Government ownership of a chunk of VW is testimony to the government’s deeply held concern for the welfare of workers. Some politicians would like to see Lower Saxony sell all or part of its stake in VW, a move that could open the door to buyers whose interests in VW may run contrary to that of the Porsche family, according to Jürgens. Hence, there is an interest in keeping things as they are. By boosting its stake to 30.9%, Porsche is telling everyone that it wants to be the dominant player in VW.
“There are considerations to keep this balance,” Jürgens says. “Otherwise, Lower Saxony could opt to get out and sell its shares, which would not be very good for the share price and for Porsche. So Porsche probably wants to keep the balance so that nobody rocks the boat, so to speak. So they send a signal [with] 31% ownership.”
Jürgens says Porsche’s move also indirectly strengthens Germany’s so-called “Volkswagen law,” whose conditions make it almost impossible for VW to be acquired in a hostile takeover. Jürgens notes that many observers feel it is just a matter of time before a European Union judge rules that the “Volkswagen law” is illegal under EU statutes. “In the past there was a lot of fear that institutional investors could take over Volkswagen,” he says. “They have bid up shares in the past and it would have been easy to take over VW.” With Porsche’s increased ownership stake, “the situation is much more stable.”
A third reason for Porsche’s desire to boost its influence within VW is to underscore Piëch’s desire to continue to develop vehicles with VW and to encourage VW to increase its presence on the global automotive stage. “Porsche would consolidate its cooperation with Volkswagen in terms of putting together certain cars,” according to Jürgens. He notes that the components of the Porsche Cayenne, a sport utility vehicle, are built at a VW plant in Bratislava, the capital of Slovakia, and that Porsche has a similar cooperative agreement with a VW truck plant in Hanover, Germany.
“The [current] operational integration would be consolidated by Porsche with its purchase of the additional VW shares,” Jürgens notes. “Also, if Porsche wants to go into other car lines, they would probably need the developmental potential from Volkswagen.
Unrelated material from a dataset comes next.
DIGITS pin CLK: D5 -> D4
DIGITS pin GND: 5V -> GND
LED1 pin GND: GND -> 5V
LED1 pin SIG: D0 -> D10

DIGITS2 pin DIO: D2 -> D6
I think there are a lot of plans to use the VW capabilities and resources to develop Porsche.”
Meanwhile, Holweg says Piëch for quite some time has been working to consolidate his power within VW.
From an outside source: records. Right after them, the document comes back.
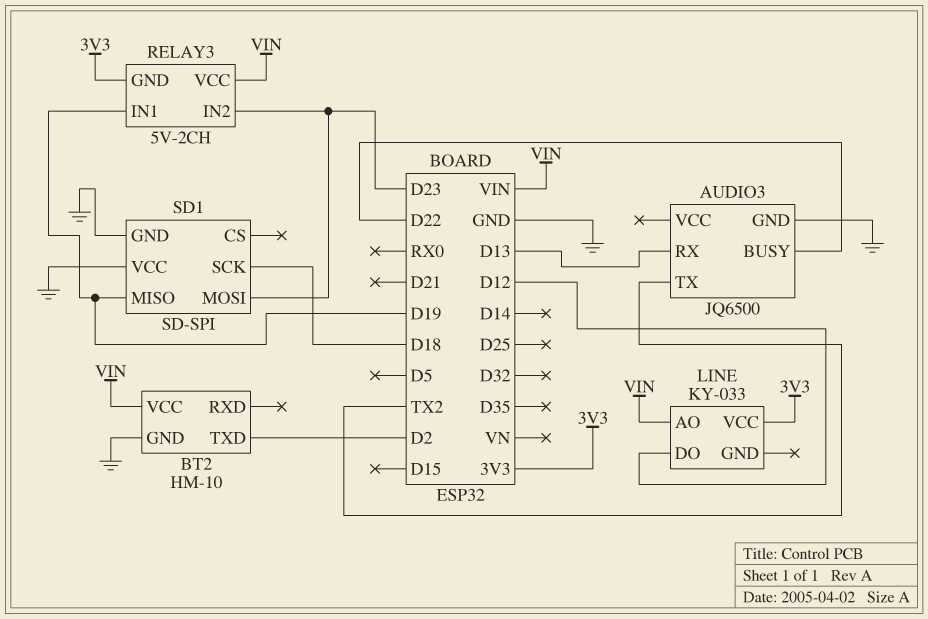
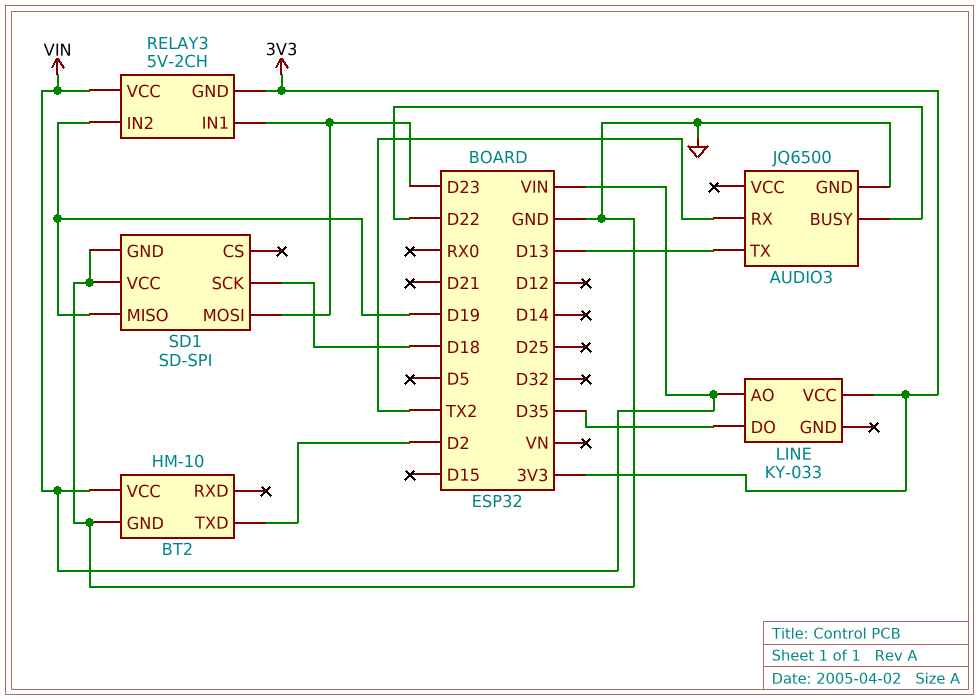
AUDIO3 pin RX: D13 -> TX2
AUDIO3 pin TX: TX2 -> D13
LINE pin DO: D12 -> D35
RELAY3 pin IN1: D19 -> D23
RELAY3 pin IN2: D23 -> D19

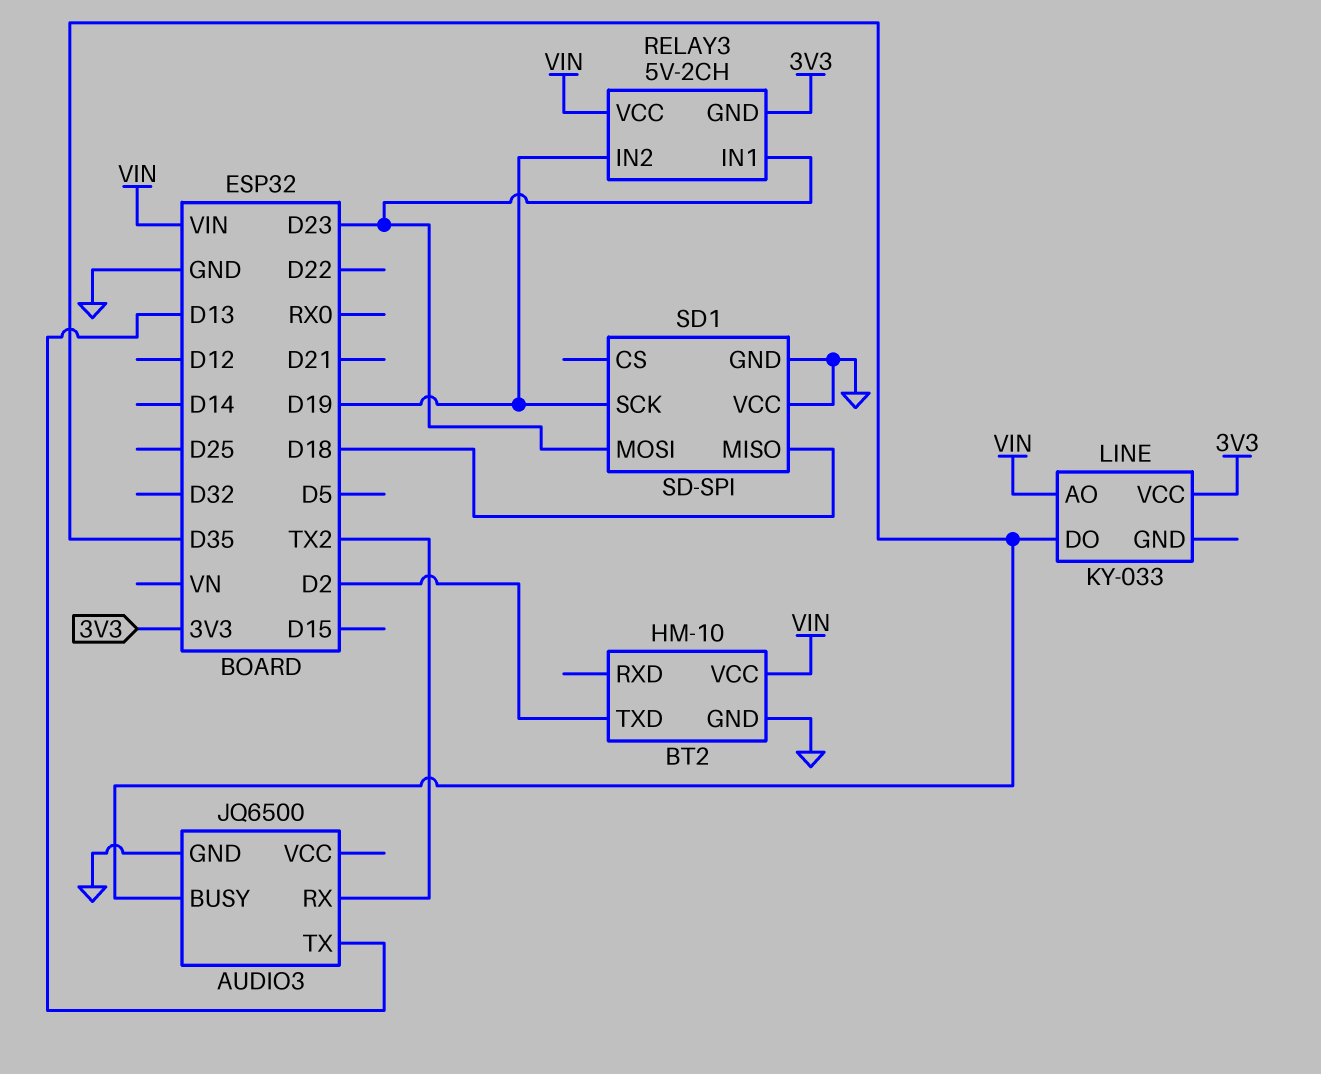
AUDIO3 pin BUSY: D22 -> D35
SD1 pin MISO: D19 -> D18
SD1 pin SCK: D18 -> D19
Piëch orchestrated the ouster of Bernd Pischetsrieder, VW’s chief executive at the time, in 2006 with the aim of moving VW in a new direction, Holweg notes.
“Pischetsrieder outsmarted Piëch when VW made a bid for Rolls Royce in 1998; that was the start of the battle. Now, Piëch has come back; he couldn’t let go. He has put Martin Winterkorn in charge at VW [as chief executive].”
The increased ownership of VW is “largely a personal quest of the Piëch-Porsche clan,” driven by Piëch, Holweg notes, adding that it is “surprising that the other stakeholders are granting him the freedom to exert this level of control.”
But Holweg sees little practical consequence in Porsche’s decision to increase its stake in VW. “What is the significance of this? None, really. Apart from the SUV joint venture, there is little synergy or overlap between the two companies…. There is too little commonality. So it might become a ‘financial’ marriage, but hardly an ‘operational’ one.”
Nonetheless, is it likely that Porsche and VW will merge? “Yes,” responds Holweg, “if Piëch gets his way.”